Lo cierto es que algunos padres actualmente le celebran todo a sus hijos, quieren ser sus mejores amigos desde que son pequeños, quieren que ellos duerman en sus camas hasta edades avanzadas para protegerlos, no quieren verlos sufrir y por ende no los dejan frustrarse. Confían en todo lo que dicen las redes sociales sobre la educación nueva y millennial, y creen que las redes sociales son ese fin que justifica los medios para que sus hijos encajen dentro de la sociedad.

Sin duda, estos padres están dando todo de sí para darle lo mejor a sus hijos; eso lo aplaudo y lo comparto, pues no existe tal cosa como una madre o un padre bueno ni uno malo (para mi existen los buenos y lo que llamarían malos, yo prefiero llamarlos enfermos, en otra oportunidad les puedo ampliar esta afirmación) y está claro que lo que intentan es proteger a sus hijos a toda costa y evitar que su historia, en caso de ser negativa, se repita.

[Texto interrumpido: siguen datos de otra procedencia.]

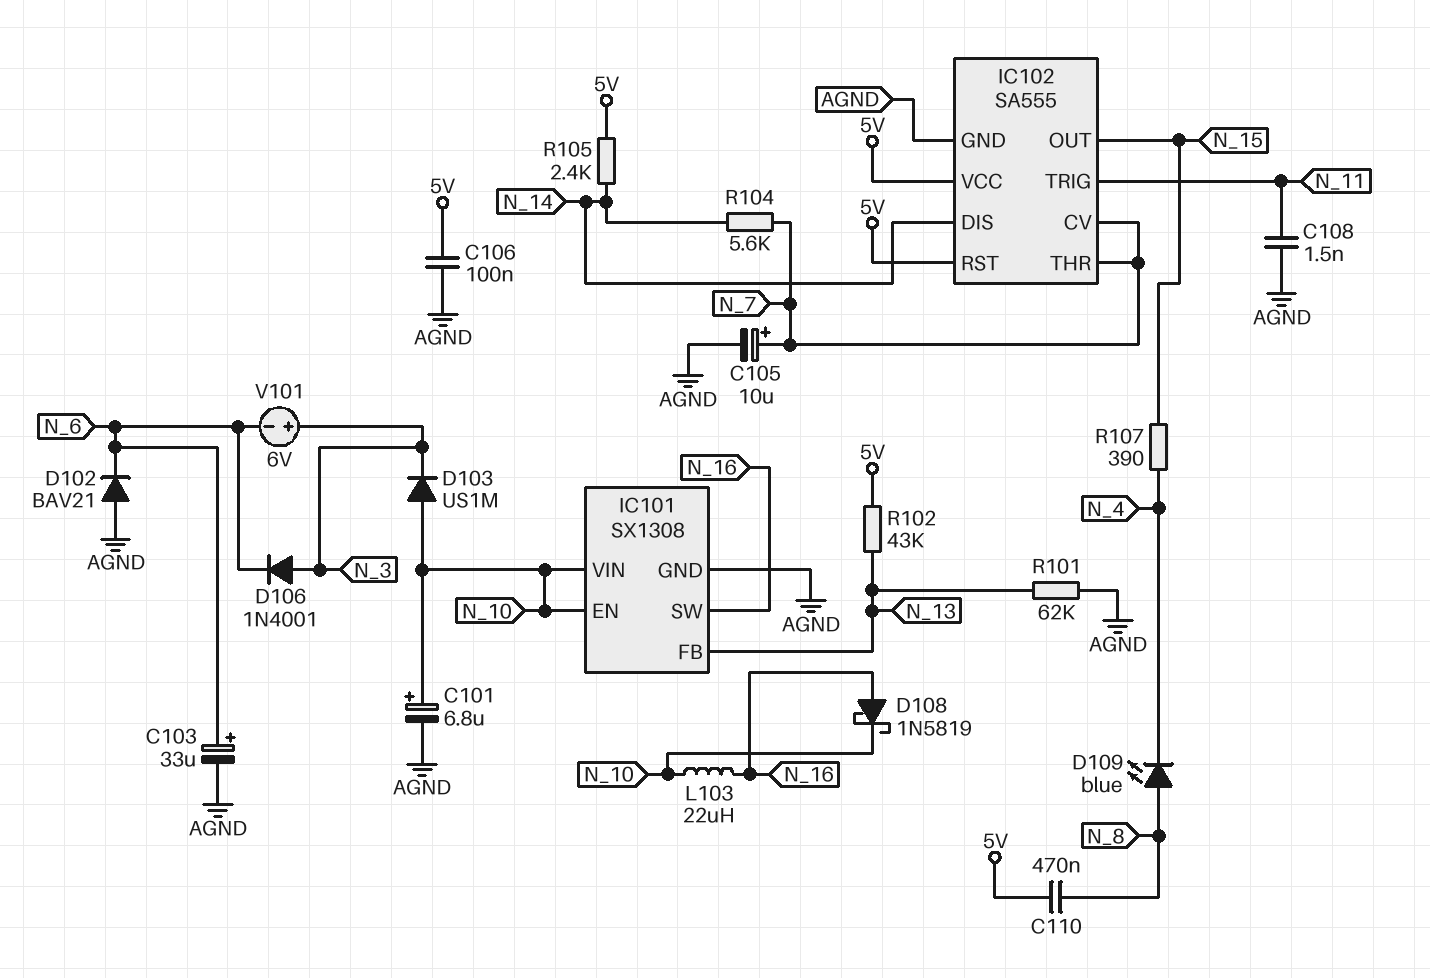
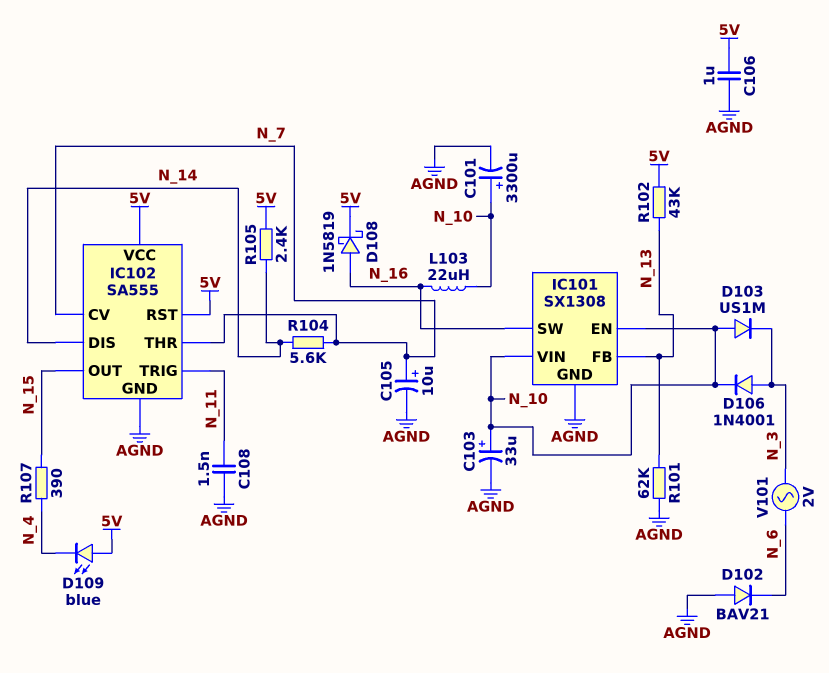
C101: 6.8uF (plus N_10, minus AGND) -> 3300uF (plus N_10, minus AGND)
C103: 33uF (plus N_6, minus AGND) -> 33uF (plus N_10, minus AGND)
C106: 100nF (5V, AGND) -> 1uF (5V, AGND)
C110: 470nF (5V, N_8) -> none
D106: diode 1N4001 (A N_3, K N_6) -> diode 1N4001 (A N_3, K N_10)
D108: schottky 1N5819 (A N_16, K N_10) -> schottky 1N5819 (A N_16, K 5V)
D109: LED blue (A N_8, K N_4) -> LED blue (A 5V, K N_4)
V101: 6V (plus N_3, minus N_6) -> AC 2V (N_3, N_6)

Sin embargo, es importante tener en cuenta todas las teorías y corrientes que nacieron hace ya muchos años, lejos de este siglo XXI globalizado. Pues la mente humana ha existido desde hace centenares de años y aun cuando se haya desarrollado debido a la globalización, sigue siendo una mente moldeable, flexible, cambiante y una que se va a consolidar dependiendo de todo lo vivido durante la infancia.

Así como existen los premios, debe existir el castigo; así como existen los permisos, deben existir las reglas, pues toda sociedad se basa en normas que debemos seguir desde que nacemos. Algunas nos gustan, otras no, pues siempre habrá un malestar en la cultura y de igual forma, habrá que respetarla.

Si un niño comete un error, lo correcto es enseñarlo y corregirlo, pues desde pequeños deben aprender a ganar y a perder. Algunos padres hoy tienen pánico de ver a sus hijos perder y por eso llegan a consulta desesperados porque el niño tiene baja tolerancia a la frustración y no logran entender su causa. Mientras el colegio los castiga por su bajo rendimiento o mal comportamiento, ellos se lo celebran en casa.

Otra preocupación muy común que vemos en consulta, son los altos niveles de ansiedad que manejan niños de muy corta edad, debido a que existen algunos padres que le tienen pavor a sus hijos, prefieren comer, tomar, hacer y decir lo que ellos digan antes de imponerles una norma. Cuando crecen, estos son los niños que se quieren comer el mundo, pero no de la manera más sana. Son adultos que crecen sin saber lo que es perder, sin saber lo que es caerse y levantarse, sin saber afrontar una adversidad; dependientes, ansiosos, obsesivos, narcisistas y/o en ocasiones, depresivos.

La educación de los hijos no es trabajo fácil, algunos dirán que es muy sencillo hablar de ello y no hacerlo y les doy toda la razón. Pero lo que sí es cierto es que siendo personas que nacieron en el siglo XX, no se pueden dejar amenazar por la globalización de este nuevo siglo.

No se trata entonces de negar los beneficios que trae la modernidad, sino utilizarlos a nuestro favor y combinarlos con la sabiduría del siglo pasado, para así lograr un balance que nos ayude a educar personas con mejor salud mental y con menos problemas que suelen sonar sencillos, pero que, en ocasiones, pueden acabar con la vida de una persona.